Übersee am Chiemsee/Schönberg. „Mitm Boarischn Woid hob i bisher nua guade Erfahrungen gmacht“, sagt Musiker Stephan Keller alias „Keller Steff“ eingangs unseres Hog’n-Interviews – und fügt im „krachad oberboarischen“ Dialekt erklärend hinzu: „De Mentalitätn vo de Cheamgaua und de Bayerwäldler sand se relativ ähnlich.“ Der 34-jährige Tausendsassa aus Übersee am Chiemsee, der mit Hilfe seines Spezls Stefan Dettl bei der Musik gelandet ist, hat in seinem Leben schon so einiges ausprobiert: Er war KfZ-Mechaniker, Landschaftsgärtner, Schlosser, Seilbahn-Schaffner oder Marionetten-Schnitzer.

Verbreitet bei seinen Konzerten jede Menge Spaß und gute Laune: da Keller Steff aus Übersee.

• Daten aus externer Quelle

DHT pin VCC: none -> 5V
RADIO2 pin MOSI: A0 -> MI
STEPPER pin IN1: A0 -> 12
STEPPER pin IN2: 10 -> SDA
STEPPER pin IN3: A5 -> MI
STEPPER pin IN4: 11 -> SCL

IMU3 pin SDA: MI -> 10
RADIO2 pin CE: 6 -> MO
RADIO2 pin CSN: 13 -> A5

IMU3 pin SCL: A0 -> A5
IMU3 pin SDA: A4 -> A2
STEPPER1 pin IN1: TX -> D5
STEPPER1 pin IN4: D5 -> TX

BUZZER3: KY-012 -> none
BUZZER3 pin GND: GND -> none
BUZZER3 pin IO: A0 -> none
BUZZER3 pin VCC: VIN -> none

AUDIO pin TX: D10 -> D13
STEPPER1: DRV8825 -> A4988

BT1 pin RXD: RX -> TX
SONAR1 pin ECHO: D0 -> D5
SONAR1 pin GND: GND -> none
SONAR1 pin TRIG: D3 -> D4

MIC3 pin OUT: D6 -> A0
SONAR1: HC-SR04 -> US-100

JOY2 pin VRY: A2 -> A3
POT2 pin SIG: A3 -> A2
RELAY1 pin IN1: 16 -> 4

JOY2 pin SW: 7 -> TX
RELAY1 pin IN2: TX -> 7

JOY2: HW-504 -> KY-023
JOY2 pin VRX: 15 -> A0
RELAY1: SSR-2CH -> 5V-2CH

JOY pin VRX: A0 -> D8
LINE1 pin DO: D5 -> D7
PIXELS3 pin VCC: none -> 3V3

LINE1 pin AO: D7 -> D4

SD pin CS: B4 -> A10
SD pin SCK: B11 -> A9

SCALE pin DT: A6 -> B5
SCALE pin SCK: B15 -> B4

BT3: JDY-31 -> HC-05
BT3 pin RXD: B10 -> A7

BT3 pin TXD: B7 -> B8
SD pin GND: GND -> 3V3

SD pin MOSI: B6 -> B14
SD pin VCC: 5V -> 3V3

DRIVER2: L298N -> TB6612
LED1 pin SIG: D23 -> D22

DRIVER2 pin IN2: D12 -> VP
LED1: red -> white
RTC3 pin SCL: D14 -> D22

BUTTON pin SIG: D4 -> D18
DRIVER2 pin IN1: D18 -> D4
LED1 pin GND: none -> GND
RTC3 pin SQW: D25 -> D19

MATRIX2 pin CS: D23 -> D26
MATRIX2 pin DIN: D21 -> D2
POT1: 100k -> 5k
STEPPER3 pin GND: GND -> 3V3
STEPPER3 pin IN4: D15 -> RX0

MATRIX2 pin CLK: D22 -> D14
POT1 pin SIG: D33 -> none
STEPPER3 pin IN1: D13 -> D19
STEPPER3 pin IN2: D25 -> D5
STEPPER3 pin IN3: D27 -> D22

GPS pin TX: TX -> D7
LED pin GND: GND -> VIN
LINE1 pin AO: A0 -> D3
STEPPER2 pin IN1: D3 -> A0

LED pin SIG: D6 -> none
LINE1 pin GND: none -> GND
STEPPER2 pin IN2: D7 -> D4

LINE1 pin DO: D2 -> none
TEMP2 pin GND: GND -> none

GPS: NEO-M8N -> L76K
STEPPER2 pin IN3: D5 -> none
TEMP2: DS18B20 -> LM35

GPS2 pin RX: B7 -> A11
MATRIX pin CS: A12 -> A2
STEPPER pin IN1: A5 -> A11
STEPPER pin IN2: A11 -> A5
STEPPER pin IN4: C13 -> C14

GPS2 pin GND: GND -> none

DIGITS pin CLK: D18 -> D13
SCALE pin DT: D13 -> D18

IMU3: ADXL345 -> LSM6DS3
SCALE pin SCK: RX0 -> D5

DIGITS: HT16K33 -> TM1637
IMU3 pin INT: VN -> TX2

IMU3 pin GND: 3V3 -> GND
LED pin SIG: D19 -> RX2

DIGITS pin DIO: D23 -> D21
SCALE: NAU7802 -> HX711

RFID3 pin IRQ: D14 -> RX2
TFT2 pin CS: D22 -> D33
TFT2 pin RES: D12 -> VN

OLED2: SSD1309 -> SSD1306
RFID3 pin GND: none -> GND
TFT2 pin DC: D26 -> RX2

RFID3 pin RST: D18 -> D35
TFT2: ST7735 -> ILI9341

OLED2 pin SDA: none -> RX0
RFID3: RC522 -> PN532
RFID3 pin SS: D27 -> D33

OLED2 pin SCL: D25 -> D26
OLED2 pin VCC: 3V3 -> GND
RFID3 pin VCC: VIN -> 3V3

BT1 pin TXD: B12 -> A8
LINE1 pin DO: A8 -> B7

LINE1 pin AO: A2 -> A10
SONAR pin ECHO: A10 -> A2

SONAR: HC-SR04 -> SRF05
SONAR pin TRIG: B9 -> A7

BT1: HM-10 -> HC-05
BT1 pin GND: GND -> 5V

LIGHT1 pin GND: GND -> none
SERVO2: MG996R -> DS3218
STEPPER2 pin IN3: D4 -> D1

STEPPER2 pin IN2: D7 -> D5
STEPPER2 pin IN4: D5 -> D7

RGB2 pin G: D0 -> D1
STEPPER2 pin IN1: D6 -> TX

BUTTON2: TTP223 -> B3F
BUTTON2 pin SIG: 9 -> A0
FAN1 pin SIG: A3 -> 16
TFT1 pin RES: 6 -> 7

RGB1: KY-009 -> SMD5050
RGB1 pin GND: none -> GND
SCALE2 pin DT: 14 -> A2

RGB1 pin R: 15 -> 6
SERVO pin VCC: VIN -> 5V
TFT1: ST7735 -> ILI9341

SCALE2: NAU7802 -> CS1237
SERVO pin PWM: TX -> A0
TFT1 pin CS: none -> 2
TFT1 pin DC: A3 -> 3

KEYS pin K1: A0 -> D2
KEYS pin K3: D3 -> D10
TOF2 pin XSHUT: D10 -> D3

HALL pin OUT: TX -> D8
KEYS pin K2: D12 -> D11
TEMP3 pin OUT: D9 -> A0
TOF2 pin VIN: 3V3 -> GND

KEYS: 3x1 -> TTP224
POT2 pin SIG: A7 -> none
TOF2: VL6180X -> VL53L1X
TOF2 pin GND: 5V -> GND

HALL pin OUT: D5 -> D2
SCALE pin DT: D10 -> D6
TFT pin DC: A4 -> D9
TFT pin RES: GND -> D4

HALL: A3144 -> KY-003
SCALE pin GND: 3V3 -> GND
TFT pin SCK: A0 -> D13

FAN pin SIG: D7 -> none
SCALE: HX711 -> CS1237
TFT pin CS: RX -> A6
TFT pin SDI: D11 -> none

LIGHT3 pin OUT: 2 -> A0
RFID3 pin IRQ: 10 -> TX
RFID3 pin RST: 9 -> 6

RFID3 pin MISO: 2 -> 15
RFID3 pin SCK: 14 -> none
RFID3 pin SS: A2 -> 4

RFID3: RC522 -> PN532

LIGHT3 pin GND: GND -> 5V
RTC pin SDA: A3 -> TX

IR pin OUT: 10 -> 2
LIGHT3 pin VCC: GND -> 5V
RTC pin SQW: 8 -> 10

Fotos: www.kellersteff.de
Ein wahres Multi-Talent, auch auf der Bühne. Dem Hog’n verrät er im folgenden Interivew, woher er die Inspiration für seine Lieder nimmt, warum die „Neue boarische Welle“ momentan so gefragt ist, in welchen Momenten er auch mal weniger lustig sein kann – und welche Träume er noch hat.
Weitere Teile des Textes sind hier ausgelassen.